海外で大人気な日本のマンガですが、ここ1、2年その勢いはさらにアクセルがかかっているようです。
昨年から2021年の日本マンガの海外売上げが、飛躍的に伸びていると話は聞こえていましたが、その一端を米国のメディアが伝えています。

 米国の「Comics Beat」というコミック情報専門サイトが2022年2月4日の「レポート:2021年のグラフィックノベル売上げ前年比65%増」で驚くべき報告しています。

書籍販売データNPDブックスキャンの数字として、北米のグラフィックノベルの2021年の売り上げが前年比65%増と大きく伸びたというものです。グラフィックノベルは日本でのコミック単行本、書籍スタイルのコミック・マンガに相当します。
記事によれば急成長を牽引したのはマンガで、その売上げ前年比2.7倍(171.1%増)。冊数では前年比1700万部増との驚異的な数字です。ここで言う“マンガ”は一部日本スタイルの現地作品なども含みますが、基本は日本作品の翻訳出版です。 
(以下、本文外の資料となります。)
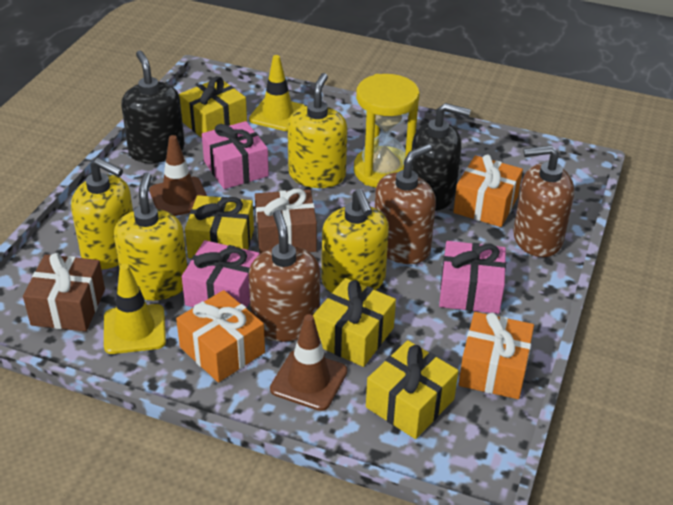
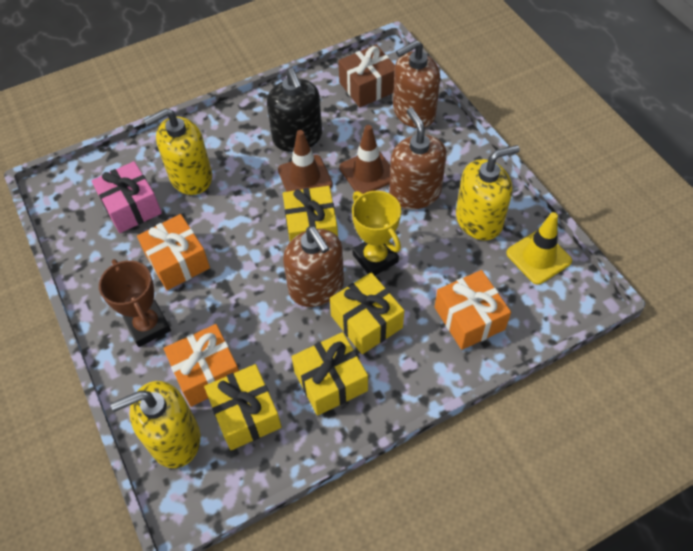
black soap dispenser: 2 -> 1
brown gift: 2 -> 1
brown trophy: 0 -> 1
pink gift: 3 -> 1
yellow hourglass: 1 -> 0
yellow soap dispenser: 4 -> 3
yellow traffic cone: 2 -> 1
yellow trophy: 0 -> 1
[レポート:2021年のグラフィックノベル売上げ前年比65%増]
Report: Graphic novel sales were up 65% in 2021

https://www.comicsbeat.com/report-graphic-novel-sales-were-up-65-in-2021/

にわかには信じがたい数字ですが、高い伸びを示す事実はほかにもあります。KADOKAWAは直近の決算発表資料で、マンガ・ライトノベル出版の米国現地法人YenPressの紙書籍売上高が前年比118%増(約2.2倍)であると、その好調ぶりをアピールしています。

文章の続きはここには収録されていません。